Not an expert, but I'm guessing it could only help through increasing adoption. If Racket was blazing fast, a lot more people would consider using it and more libraries would be built and maintained.
Common Lisp is much more complex and challenging. Also, it is not really a functional language in the way Clojure is; it offers mutation, OO and imperative programming as its normal paradigms.
I had a similar experience, trying to learn clj/cljs before I know java, javascript or the web stack. I am a classic arrogant developer (I'll learn it all at once as I go) but in retrospect it was honestly a mistake. If I'd learned basic web servers+node+react/redux then Clojure I'd know more of both than doing it in reverse.
Racket especially has a very accessible IDE, thorough documentation, and a few interesting books targeting different audiences. Plus, it's de facto a Scheme, so you can work through SICP with it.
Its basically modern perl. I've worked with both professionally, and the outstanding point with both has been:
- programmers try to be clever in their code, write one giant file full of complicated specialized 'beautiful' code, forget everything they know about breaking big tasks into simple small ones.
- code is a nightmare to maintain for non-author
- non-authors working on code results in adhoc mess of styles
Play with, sure. Learn a few things and watch the videos, absolutely. Rich is a really thoughtful talker. I actually quite enjoyed clojure before I had to collaborate on a code base.
...but goodness me. I cannot strongly enough recommend against using it professionally.
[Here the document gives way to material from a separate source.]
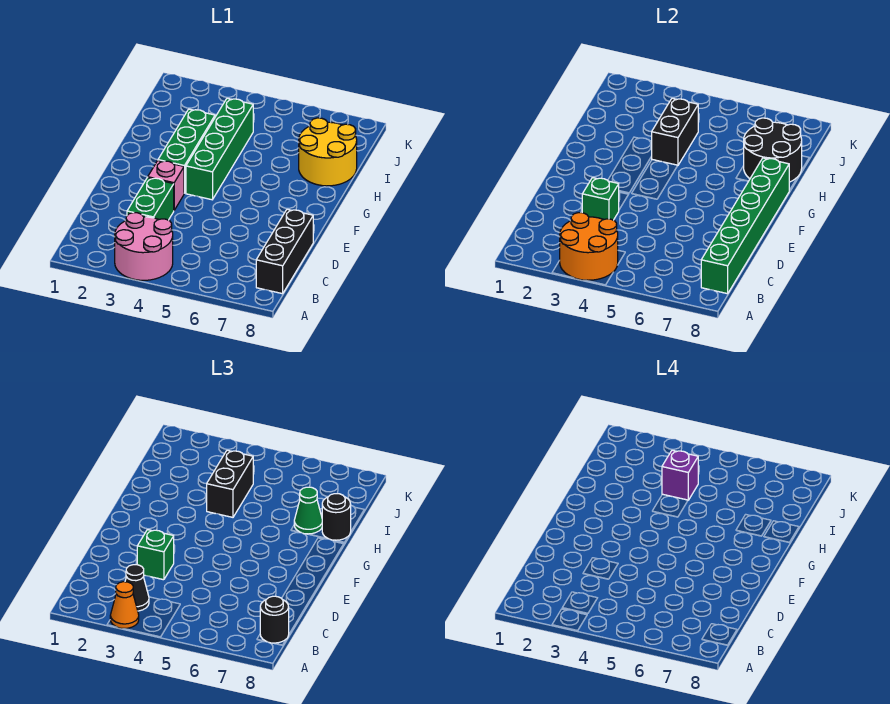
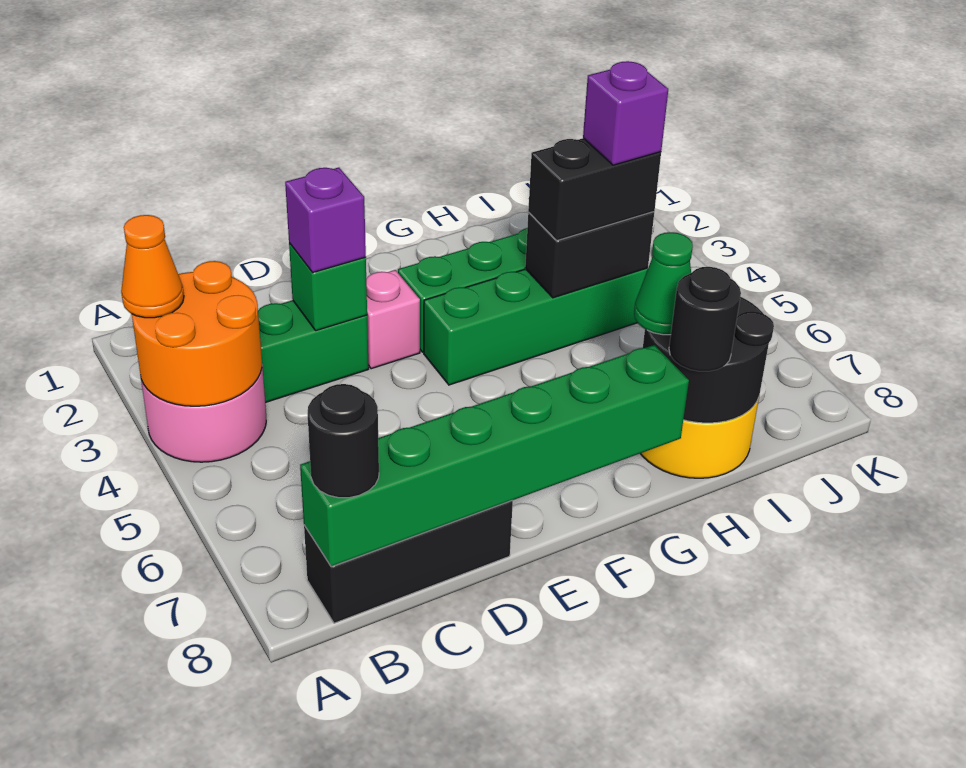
black cone B3 level 3 -> none
green brick D3 level 3 -> purple brick D3 level 3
Are we doing opinion threads now? Okay. I can do one too!
I do like working with clojure. It's my favorite dynamically typed programming language by an easy margin.
It's basically everything that was a good idea in Python and Ruby brought under the unifying role of a Lisp syntax, with a good Java FFI. This makes it slightly harder to learn (it's very difficult to learn Clojure if you don't at least know Java).
It has a very clean syntax for the most part. Parenthesis handling does need some automation (basically everyone copied paredit) but has the nice property that refactoring is a breeze and extremely predictable.
Except for rogue agents like me and a few others, very few programmers go crazy with defmacro, which makes Clojure often a lot more orderly and understandable than lots of Common Lisp code.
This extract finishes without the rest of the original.